Documents related to the pending charges in Washington state indicate an unstable and volatile personality. In one instance, he is accused of punching a sheriff's deputy in the face, The Seattle Times reported. In another, he is accused of gathering his wife and young relatives and forcing them to undress, according to a Pierce County sheriff's report.
"The whole time Clemmons kept saying things like trust him, the world is going to end soon, and that he was Jesus," the report said.
Sentence commuted
In 1989, Clemmons, then 17, was convicted in Little Rock for aggravated robbery. He was paroled in 2000 after Huckabee commuted a 95-year prison sentence.
Huckabee, who was criticized during his run for the Republican presidential nomination in 2008 for granting many clemencies and commutations, cited Clemmons' youth.
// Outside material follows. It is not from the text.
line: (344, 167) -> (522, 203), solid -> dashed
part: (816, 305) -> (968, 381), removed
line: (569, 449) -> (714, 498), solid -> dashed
Clemmons later violated his parole, was returned to prison and released in 2004.
On Sunday, Huckabee issued this statement on his Web site: "Should he be found to be responsible for this horrible tragedy, it will be the result of a series of failures in the criminal justice system in both Arkansas and Washington state."
There was no indication of any connection between Sunday's killings and the Halloween night shooting of a Seattle police officer.
Authorities say the man charged with that shooting also firebombed four police vehicles in October as part of a "one-man war" against law enforcement. Christopher Monfort, 41, was arrested after being wounded in a firefight with police days after the Seattle shooting.
The officers killed Sunday had received no threats, sheriff's officials said.
"We won't know if it's a copycat effect or what it was until we get the case solved," Troyer said.